Here’s a minute-by-minute (ET) breakdown of the festivities:
12:09: And the musical has it: La La Land is named best picture, its seventh Oscar of the night. Or not! Faye Dunaway read the wrong movie and Moonlight is actually best picture. “Very clearly even in my dreams, this couldn’t be true. But hell with it! It is true!” says director Barry Jenkins, taking the weirdness so well. “We didn’t do this. You chose us. Thank you for the choice.”

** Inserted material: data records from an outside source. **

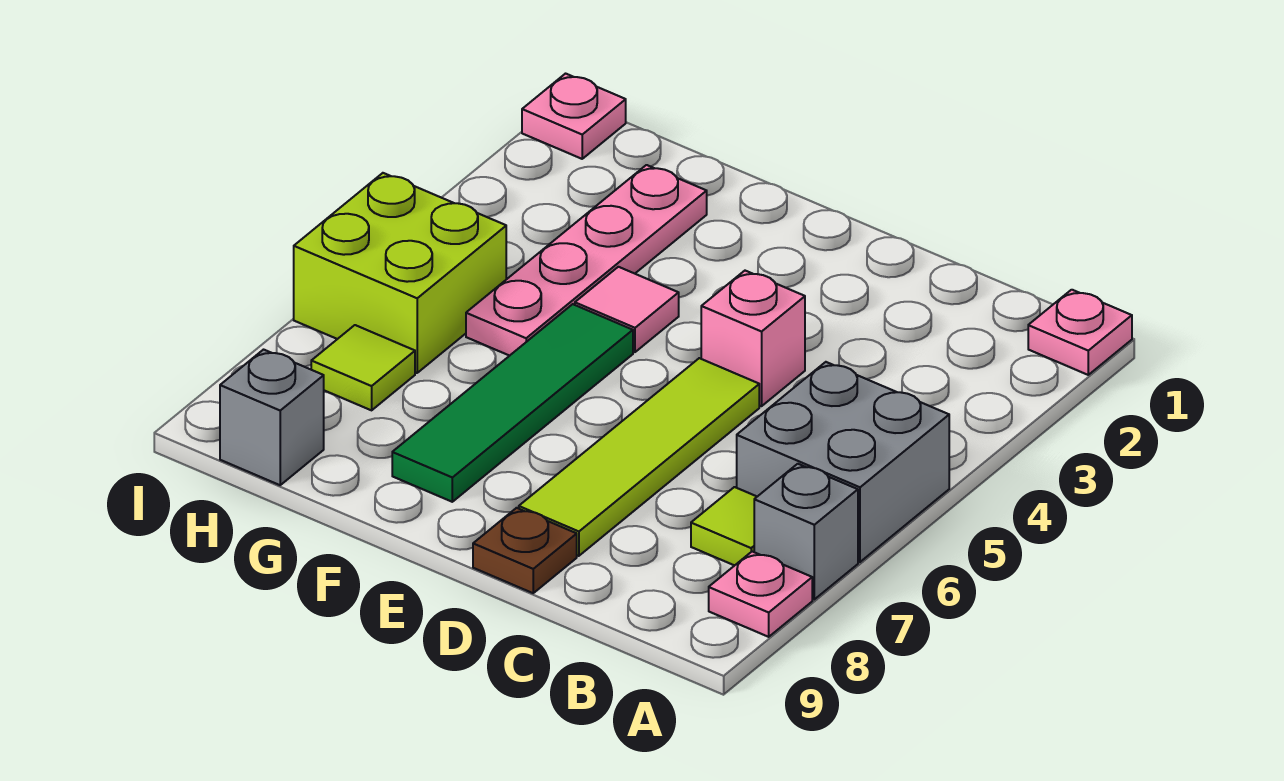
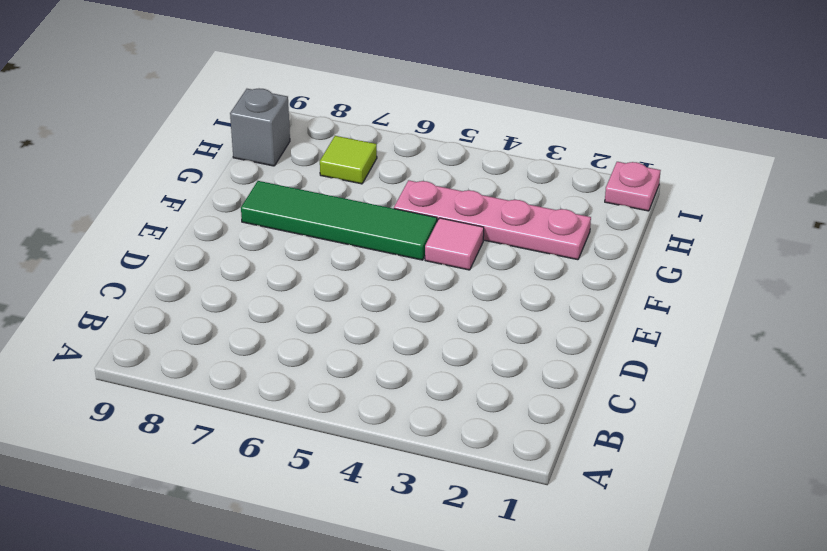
none -> pink plate A1 level 1
none -> grey brick A5:B6 level 1
none -> grey brick A7 level 1

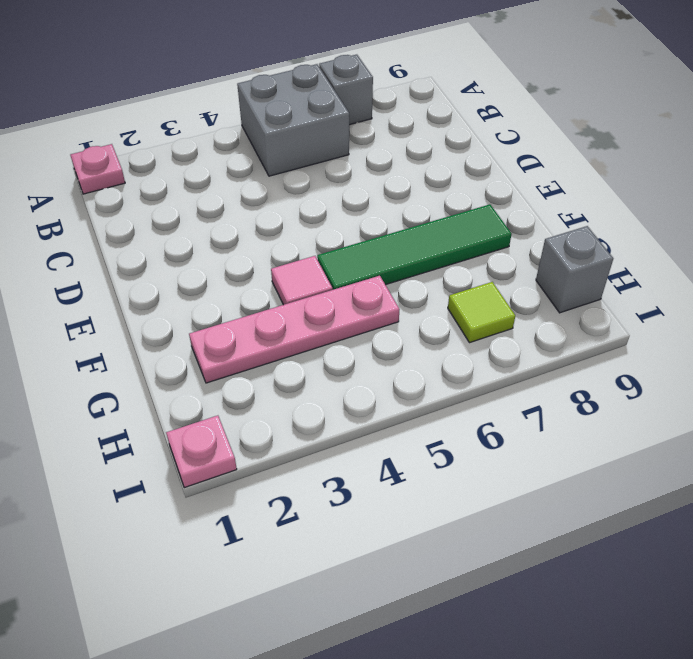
none -> pink plate A8 level 1
none -> lime tile B7 level 1
none -> pink brick D4 level 1

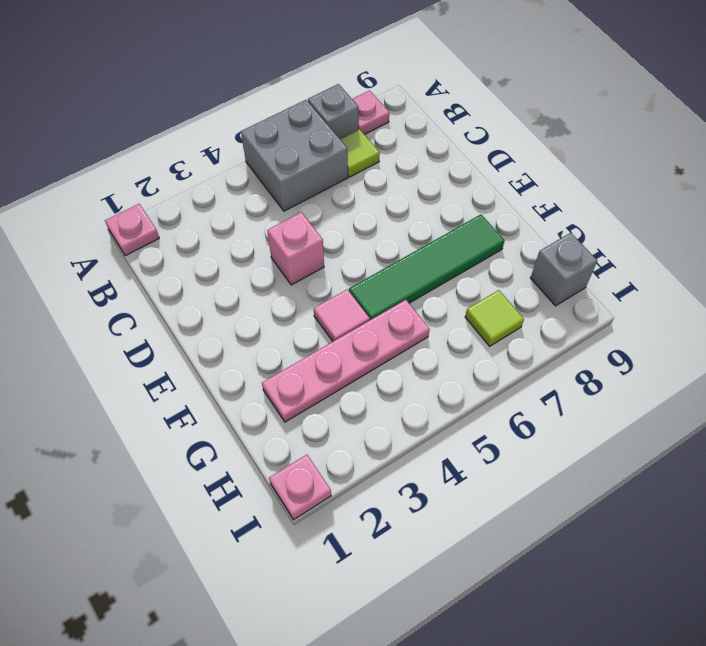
none -> lime tile D5:D8 level 1
none -> brown plate D9 level 1
none -> lime brick H5:I6 level 1

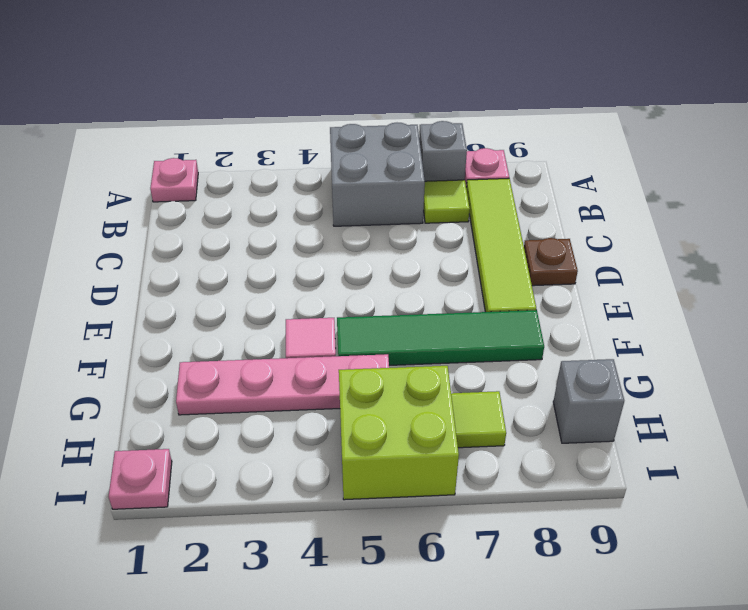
lime tile B8:E8 level 1 -> lime tile D5:D8 level 1
none -> pink brick D4 level 1

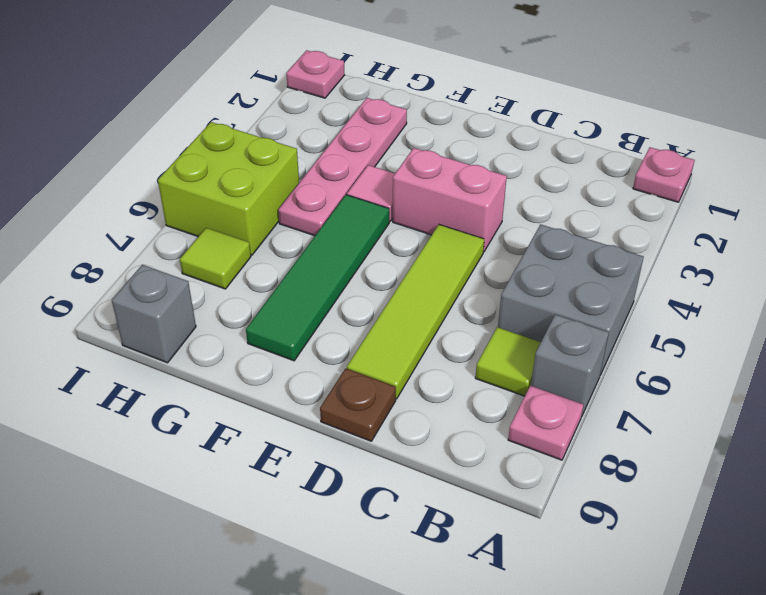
pink brick D4:E4 level 1 -> pink brick D4 level 1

11:57: La La Land wins its sixth Oscar and Emma Stone grabs her first one ever for best actress. “To the women in this category … you are all so extraordinary and I look up to you and I admire you,” says an out-of-breath Stone. “I still have a lot of growing and learning and work to do, and this guy is a really beautiful symbol to continue on that journey.”

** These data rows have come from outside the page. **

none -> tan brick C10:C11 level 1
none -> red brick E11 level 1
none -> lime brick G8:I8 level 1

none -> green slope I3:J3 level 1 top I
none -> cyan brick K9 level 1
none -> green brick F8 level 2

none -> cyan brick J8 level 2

11:51: Casey Affleck wins his first Oscar and takes best actor for Manchester by the Sea. “It means so much to me,” says an emotional Affleck. “Without this part and without (Kenneth Lonergan’s) writing, I wouldn’t be here.” Tearing up in the audience: His brother Ben.

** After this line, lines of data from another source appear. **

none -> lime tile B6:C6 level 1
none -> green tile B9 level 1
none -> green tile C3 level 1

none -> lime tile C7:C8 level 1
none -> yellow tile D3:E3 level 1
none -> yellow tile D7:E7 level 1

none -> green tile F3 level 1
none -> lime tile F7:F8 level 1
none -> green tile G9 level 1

11:42: At 32, La La Land filmmaker Damien Chazelle becomes the youngest person to ever win best director. “This is a movie about love and I fell in love making it,” says Chazelle when thanking his girlfriend Olivia Hamilton.
11:34: Moonlight wins best adapted screenplay, and Barry Jenkins thanks pretty much everyone he knows: “I really wanted this result because there is a bajillion people watching.”
11:30: Ben Affleck arrives to present best original screenplay with Matt Damon, and Kimmel hilariously tries to play off his forever foe Damon. Seriousness returns and Kenneth Lonergan wins the Oscar for Manchester by the Sea. “I love movies, I love being part of the movies,” says Lonergan, thanking Casey Affleck three times and saying farewall to his father, who died last year.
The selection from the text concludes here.